Unfortunately though, precious few marketers, PR pros and business owners are taking full advantage of the broader ‘content universe’ that sits squarely in front of them (see diagram below).

If your goal is to truly take things up a notch or three using strategic content as a leverage point, in all likelihood you’re going to have to start thinking and acting more broadly from both a strategic and tactical perspective. In other words, take a more multidimensional approach to the content you create and publish.

 

When it comes to content marketing for PR, most brands tend to focus on only one or two spheres of the diagram above.

They’ll churn out promotional content with glee, and may also deliver utility-based content that focuses on customers’ challenges, needs and pain-points. Utility content tends to be either educative and how-to in nature, or simple self-serve information that addresses questions your audience might have.

But promotional and utility content will only tell a portion of your organisational story.

‘Leadership’ and ‘corporate’ content are two key types of content that businesses and organisations can use to strengthen their reputational VITAL signs – Visibility, Influence, Trust, Advocacy and Leadership.

Tellingly, both of these areas generally require active buy-in from an organisation’s senior leadership.

Let’s unpack them:

Corporate content

  • This is where old school PR meets new school PR.
  • PR practitioners have long created content on behalf of the organisation they represent (whether they’re in-house or agency) – it’s just that in days gone by, and to a large degree today still unfortunately, this content has been so narrow-minded and brand-focused that it hits the mark in the boardroom but rarely anywhere else. It’s pretty old school.
  • Companies and organisations need to create content that ‘pumps their tyres’, we get why that’s important. But it doesn’t mean this content can’t still be interesting. New school PR practitioners attempt to take corporate content and transform it from something that is quite boring and turn it into content that is at least somewhat engaging (well, as much as possible).
  • You could put corporate press releases into this category – but why stop there? Why not support it with content that brings the press release to life? A video of the CEO expanding on the news contained within said release. Or a blog post that fleshes out a company’s annual results but does it in such a way that is conversational and jargon-free (and therefore more readable).
  • Corporate content provides the ideal opportunity to take people ‘behind the velvet rope’ of your organisation – this is a powerful thing to do as it can build help engagement and trust with an organisation’s constituents.

Leadership content

  • This content is substantive and insightful; it tends to be more thought provoking and is often bigger picture in nature than utility-based content, and is designed to spark conversation and potentially ignite debate.
  • It doesn’t necessarily address a customer need or pain-point, indeed, it might even challenge people, metaphorically ‘poke them in the eye’ by changing the way they think about a particular topic or issue.
  • THINK: Commentary on industry issues and trends, insights based on research, informed perspectives on big picture topics; the audience doesn’t know what it doesn’t know – often this content is interesting and worth coming back to but doesn’t necessarily answer a question a customer might have.
  • While leadership content is generally more associated with social organisations and professional services firms, lifestyle-oriented brands can also tap into this ‘bigger picture’ publishing trend by providing content that inspires and takes the reader (or viewer or listener) deeper into a topic that’s broader than just your brand. Paint and paper company Farrow & Ball’s The Chromologist online publication is a good example of this.
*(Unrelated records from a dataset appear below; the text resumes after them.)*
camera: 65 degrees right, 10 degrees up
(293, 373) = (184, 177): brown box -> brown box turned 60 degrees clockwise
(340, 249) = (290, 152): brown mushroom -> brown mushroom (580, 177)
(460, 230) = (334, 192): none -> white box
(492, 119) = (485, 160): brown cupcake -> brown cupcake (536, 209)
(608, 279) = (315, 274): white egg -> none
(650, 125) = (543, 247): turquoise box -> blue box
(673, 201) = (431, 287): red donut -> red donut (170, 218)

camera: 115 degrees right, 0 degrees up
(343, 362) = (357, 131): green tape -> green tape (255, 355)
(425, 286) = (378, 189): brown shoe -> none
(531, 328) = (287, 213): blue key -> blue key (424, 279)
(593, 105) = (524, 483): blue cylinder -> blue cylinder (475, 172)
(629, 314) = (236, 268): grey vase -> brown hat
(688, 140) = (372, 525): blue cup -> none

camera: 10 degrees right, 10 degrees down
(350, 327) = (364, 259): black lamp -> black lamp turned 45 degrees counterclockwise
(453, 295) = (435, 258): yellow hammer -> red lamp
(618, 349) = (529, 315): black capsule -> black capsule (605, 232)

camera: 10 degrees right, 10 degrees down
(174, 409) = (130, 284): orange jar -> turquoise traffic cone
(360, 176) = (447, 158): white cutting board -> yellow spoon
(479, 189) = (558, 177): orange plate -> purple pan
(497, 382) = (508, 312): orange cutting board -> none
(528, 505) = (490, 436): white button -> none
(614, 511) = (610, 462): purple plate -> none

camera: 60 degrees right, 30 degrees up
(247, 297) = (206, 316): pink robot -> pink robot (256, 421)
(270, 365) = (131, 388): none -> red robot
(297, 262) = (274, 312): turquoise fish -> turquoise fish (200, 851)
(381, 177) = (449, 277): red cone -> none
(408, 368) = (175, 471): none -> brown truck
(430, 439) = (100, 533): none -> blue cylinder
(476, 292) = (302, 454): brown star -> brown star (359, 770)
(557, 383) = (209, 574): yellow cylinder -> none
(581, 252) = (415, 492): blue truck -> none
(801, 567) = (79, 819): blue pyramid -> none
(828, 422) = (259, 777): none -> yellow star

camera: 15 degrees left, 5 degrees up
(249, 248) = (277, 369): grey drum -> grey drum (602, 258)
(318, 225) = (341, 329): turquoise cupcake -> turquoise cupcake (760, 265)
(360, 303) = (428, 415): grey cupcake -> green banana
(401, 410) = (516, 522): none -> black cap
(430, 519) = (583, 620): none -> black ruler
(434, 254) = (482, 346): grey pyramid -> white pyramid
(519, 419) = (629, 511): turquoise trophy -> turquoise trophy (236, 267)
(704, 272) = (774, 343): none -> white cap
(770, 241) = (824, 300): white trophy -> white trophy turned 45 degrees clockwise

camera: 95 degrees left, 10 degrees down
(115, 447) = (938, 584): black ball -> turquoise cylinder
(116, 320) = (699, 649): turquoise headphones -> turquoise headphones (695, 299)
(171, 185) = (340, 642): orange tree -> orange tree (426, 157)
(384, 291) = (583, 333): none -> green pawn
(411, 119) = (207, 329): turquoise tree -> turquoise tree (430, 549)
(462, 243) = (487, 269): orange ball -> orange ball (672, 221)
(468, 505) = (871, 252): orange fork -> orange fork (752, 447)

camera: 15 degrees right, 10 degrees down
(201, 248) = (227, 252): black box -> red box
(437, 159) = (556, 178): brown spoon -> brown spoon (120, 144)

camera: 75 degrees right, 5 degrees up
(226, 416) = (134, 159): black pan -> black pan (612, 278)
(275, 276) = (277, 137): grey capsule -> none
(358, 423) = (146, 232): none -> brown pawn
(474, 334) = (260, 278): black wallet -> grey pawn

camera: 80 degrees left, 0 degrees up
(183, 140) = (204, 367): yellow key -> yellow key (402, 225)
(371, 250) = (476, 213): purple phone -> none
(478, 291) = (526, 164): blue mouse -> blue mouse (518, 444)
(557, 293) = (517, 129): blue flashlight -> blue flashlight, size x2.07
Please note, these content categories can be quite fluid and inevitably there will be overlap. For example, a blog post or video might be both utility-based and promotional in nature.

At Digital Citizen, we recommend businesses, organisations and professional individuals think about the options available to them across the full spectrum of the content universe.

Get the mix right on a consistent basis and it just might help differentiate your brand in today’s overly-crowded marketplace.